Our study has several public health implications. Our study extended the evidence of adverse effects of PM2.5 exposure on cardiovascular disease incidence and found that the elderly aged 60–75 years and female are sensitive to PM2.5 exposure, which provides evidence to make environmental and health intervention policies. Firstly, the government and enterprises should pay more attention to PM2.5 air pollution in the future, the government should develop detailed industrial emission standards, and enterprises innovative industrial waste gases technologies to protect vulnerable populations(Han, Xu et al. 2021, Han, Xu et al. 2021). In addition to strategies at the government level, we should take female and the elderly into key consideration to implement the tertiary prevention of cardiovascular diseases, enhance the residents’ recognition of the risk of air pollution on cardiovascular diseases through community interventions, conduct early warnings of severe polluted weather, and reduce exposure to polluted weather for vulnerable populations.
The present study has several advantages. Firstly, the study estimates the effects of short-term exposure to PM2.5 on cardiovascular diseases incidence cases instead of cardiovascular disease-related hospitalizations and mortality, which can avoid the interference of prognostic factors and disease conditions effectively(Pearson-Stuttard, Buckley et al. 2021); incidence can measure the counts of new cases which can accurately reflect the effect of air pollution exposure as a pathogenic factor on the occurrence of cardiovascular disease(Kim, Lee et al. 2020); the effects estimated by cardiovascular diseases incidence exposed to pollution provide evidence on guide primary prevention. Secondly, previous researches have discussed the risk of short-term exposure to PM2.5 on cardiovascular disease-related hospitalizations and mortality, and few studies discussed associations between short-term exposure to PM2.5 and cardiovascular diseases incidence. Therefore, this study analyzes the relationship between short-term exposure to atmospheric PM2.5 and cardiovascular disease incidence to fill the theoretical gaps, so as to comprehensively evaluate the health effect of PM2.5 pollution on cardiovascular diseases. Finally, Yantai is a coastal city with a maritime climate of gentle moisture. The air quality is higher when the sea breeze is transported, and the sea-land breeze circulation is closely related to the ambient pollution and plays an important role in the dilution and diffusion behavior of pollutants in the atmosphere, thus, the results may also enable analogy to countries and regions with similar climates(Fishman, Iraci et al. 2012).

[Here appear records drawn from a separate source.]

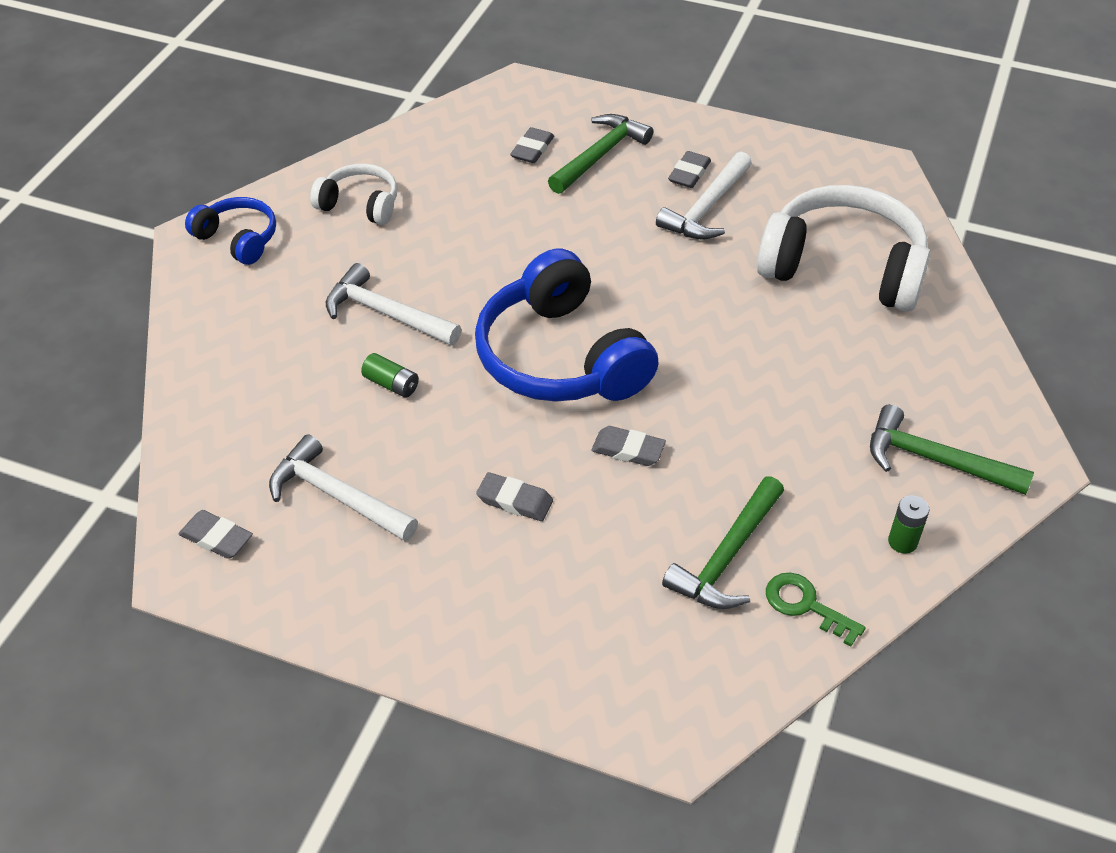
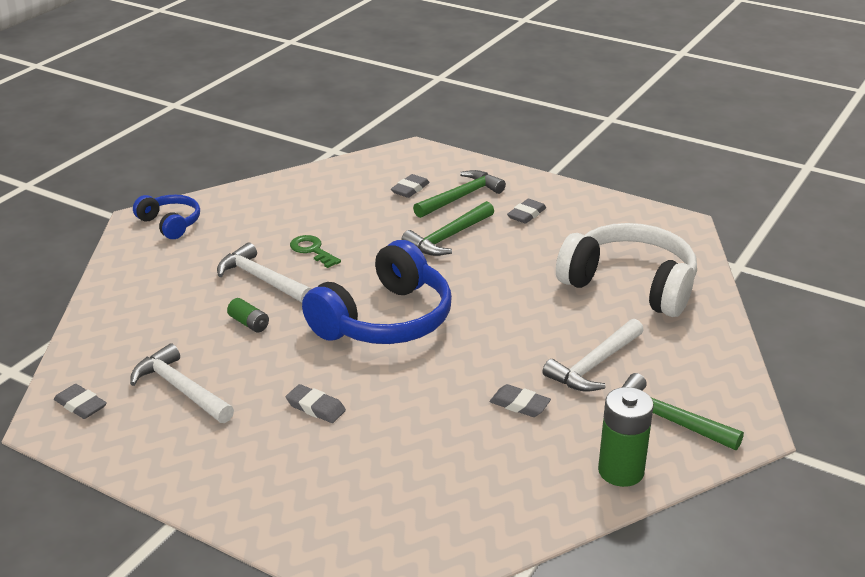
camera: 10 degrees right, 15 degrees down
(360, 204) = (268, 211): white headphones -> none
(560, 357) = (385, 320): blue headphones -> blue headphones turned 120 degrees counterclockwise
(628, 450) = (416, 384): grey eraser -> grey eraser (519, 404)
(707, 208) = (533, 237): white hammer -> white hammer (595, 365)
(727, 556) = (472, 464): green hammer -> green hammer (448, 237)
(806, 605) = (525, 504): green key -> green key (312, 250)
(902, 542) = (621, 471): green battery -> green battery, size x1.87

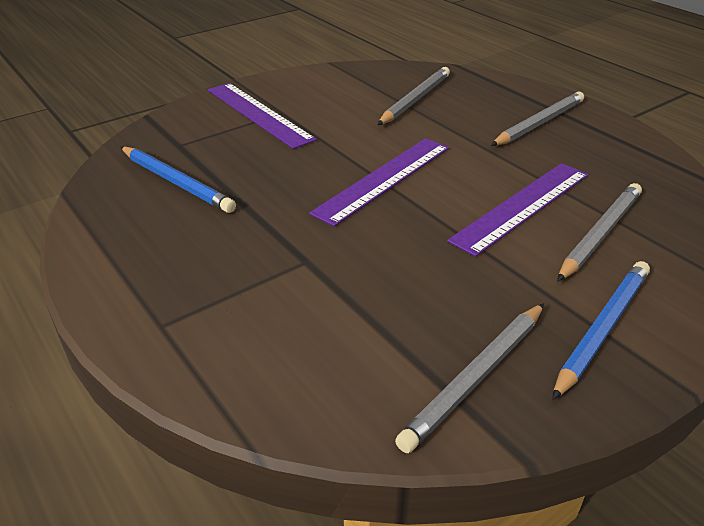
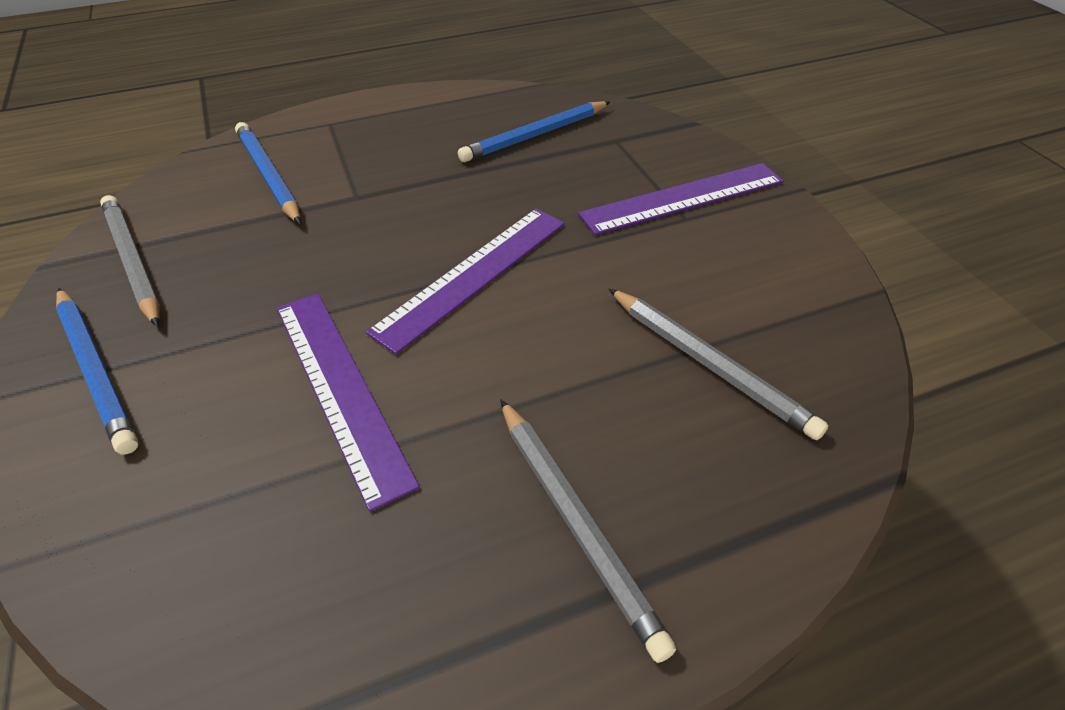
camera: 105 degrees right, 10 degrees up
(289, 335) = (269, 175): none -> blue pencil
(384, 179) = (473, 274): purple ruler -> purple ruler turned 75 degrees clockwise
(601, 234) = (228, 451): grey pencil -> none

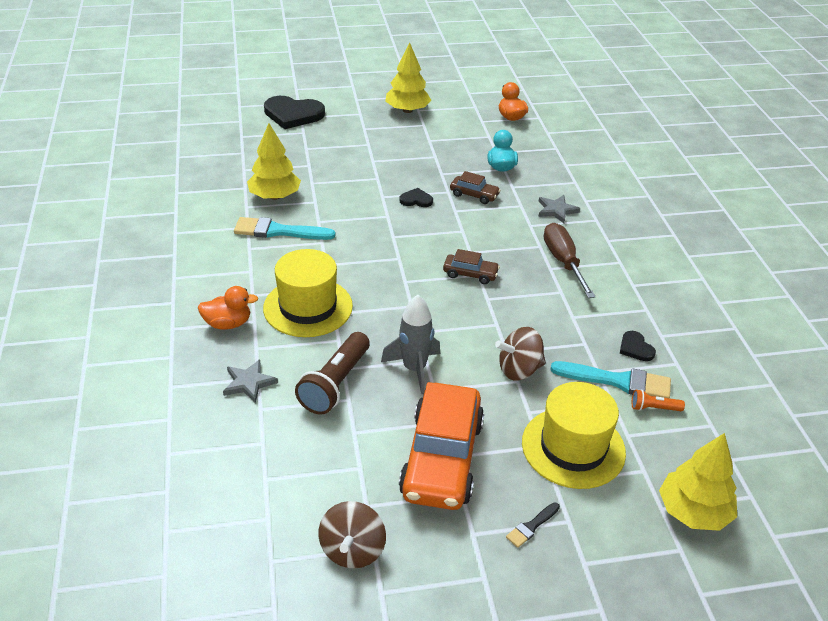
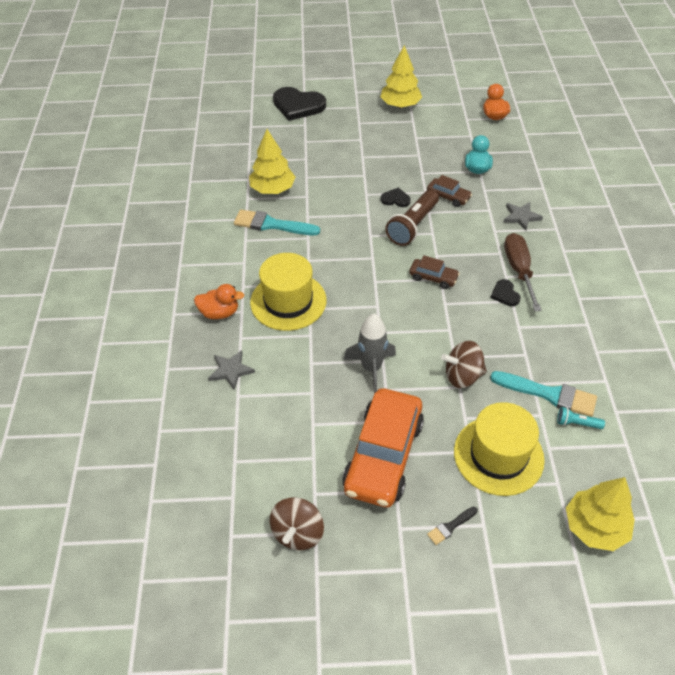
camera: 10 degrees right, 10 degrees up
(335, 384) = (302, 377): brown flashlight -> brown flashlight (413, 226)
(635, 348) = (570, 362): black heart -> black heart (505, 294)
(653, 408) = (577, 423): orange flashlight -> turquoise flashlight

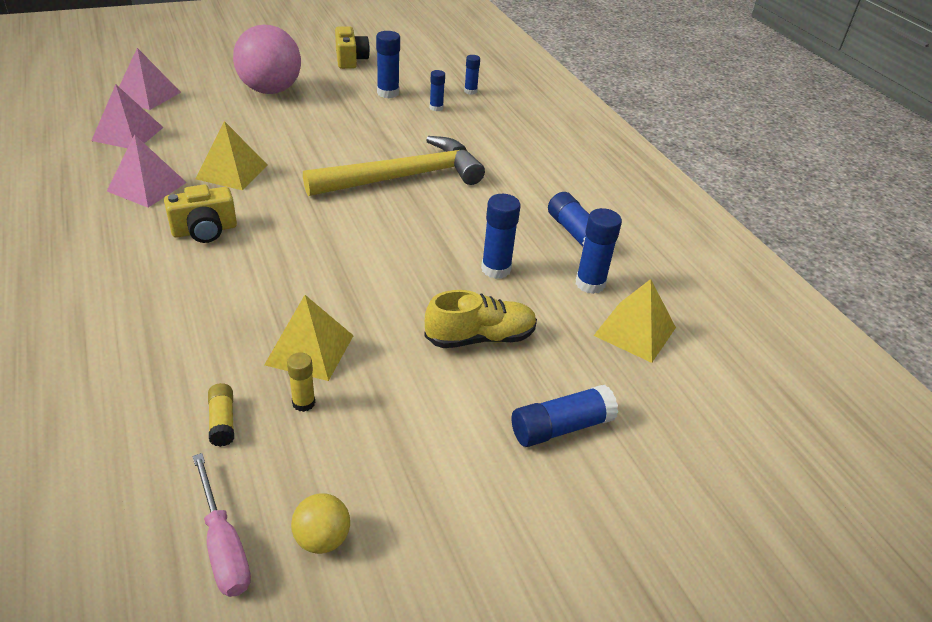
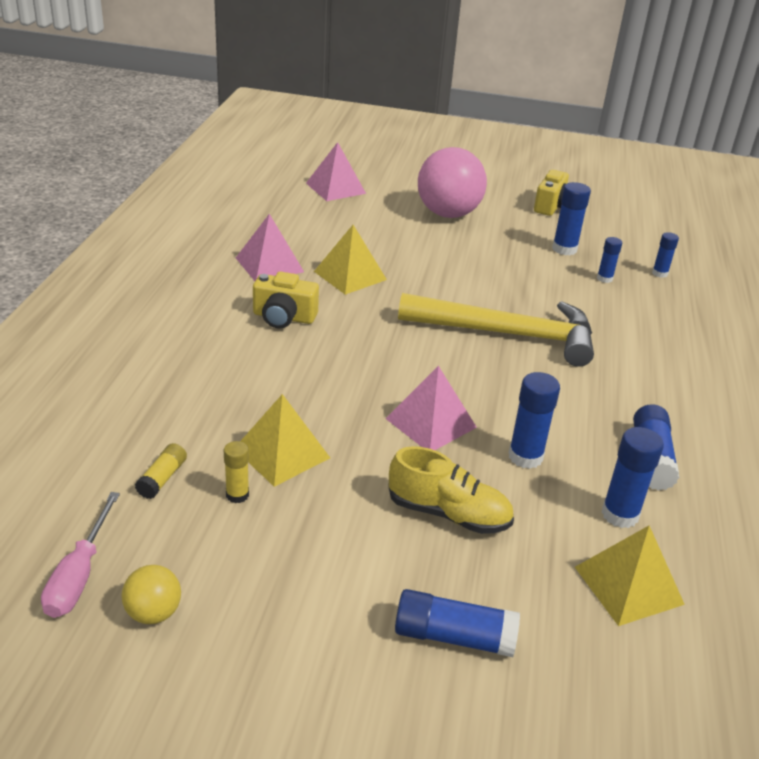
camera: 35 degrees right, 5 degrees down
(128, 134) = (292, 216): pink pyramid -> pink pyramid (431, 423)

Inevitably, there are also several limitations in this study. Firstly, the population PM2.5 exposure level in the study used the average data of outdoor fixed monitoring points, ignoring such penetration of ambient pollutants to indoor spaces and indoor pollution sources, which could not reflect the accurate ambient pollution exposure level of individuals. Secondly, the classification of cardiovascular disease types was possibly not accurate enough, and parts of cardiovascular disease subgroups were not monitored in city-level systems, so other subgroups' effects may be underestimated. Finally, the socioeconomic information on the individual level such as the potential risks of cardiovascular diseases, residence and career, were not introduced into the analysis due to the limit of data. It is difficult to avoid the deviation, so further studies are warranted.